The Reuters Institute for the Study of Journalism in partnership with Google are delighted to announce the appointments of Mr Grzegorz Piechota and Professor Kim Christian Schrøder as Google Digital News Senior Visiting Research Fellows.

Grzegorz Piechota is Research Associate at the Harvard Business School. A 2016 Nieman Fellow at Harvard University, he explored the transformation of the media business and the future of work in creative industries. He is a member of the INMA Board of Directors and is a past president of INMA's Europe Division. Piechota is an editor and news media executive with 20 years of experience, and is advising media companies across the world on digital strategy. He began his career at Poland's Gazeta Wyborcza (Agora) as a reporter rising to news editor and vice-president of Agora Foundation. Piechota graduated in law. He is married with two small children.

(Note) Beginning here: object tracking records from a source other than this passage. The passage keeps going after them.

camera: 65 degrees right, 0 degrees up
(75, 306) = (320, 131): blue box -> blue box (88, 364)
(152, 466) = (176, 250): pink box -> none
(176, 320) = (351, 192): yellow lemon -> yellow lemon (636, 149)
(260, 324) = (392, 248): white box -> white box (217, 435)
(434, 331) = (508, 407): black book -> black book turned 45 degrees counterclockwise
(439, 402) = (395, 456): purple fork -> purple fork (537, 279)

Mr Piechota’s project Paid Content in the Age of Platforms will examine the impact of digital platforms on freemium models of UK and international news organisations with the aim of identifying lessons to be learnt by the news industry.

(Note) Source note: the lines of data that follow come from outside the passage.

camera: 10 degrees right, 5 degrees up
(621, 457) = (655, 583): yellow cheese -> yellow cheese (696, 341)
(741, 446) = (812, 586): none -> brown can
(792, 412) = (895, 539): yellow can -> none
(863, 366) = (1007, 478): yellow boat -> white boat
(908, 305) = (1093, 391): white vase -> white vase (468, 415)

The Visiting Fellowship is for the academic year 2017-2018 and will commence from September 2017.

Kim Christian Schrøder is Professor of Communication at Roskilde University in Denmark and his Visiting Fellowship will commence from January 2018 for six months. His research has dealt with discourse analysis and reception analysis of advertising and televised serial fiction. He has published widely on the theoretical and methodological aspects of qualitative audience research. His recent research explores different methods for mapping the repertoires of news consumption.

Professor Schrøder’s project, Between Normative and lifeworld understandings of News: Exploring media repertoires in the age of ‘unbundled news’ asks how can we better understand people’s lived experiences with (news) media across the communicative figurations of everyday life and will aim to generate new knowledge about the micro-dynamics of news consumption as a civic resource in the contemporary news media ecology.

We look forward to working with Mr Piechota and Professor Schrøder as they undertake these important projects.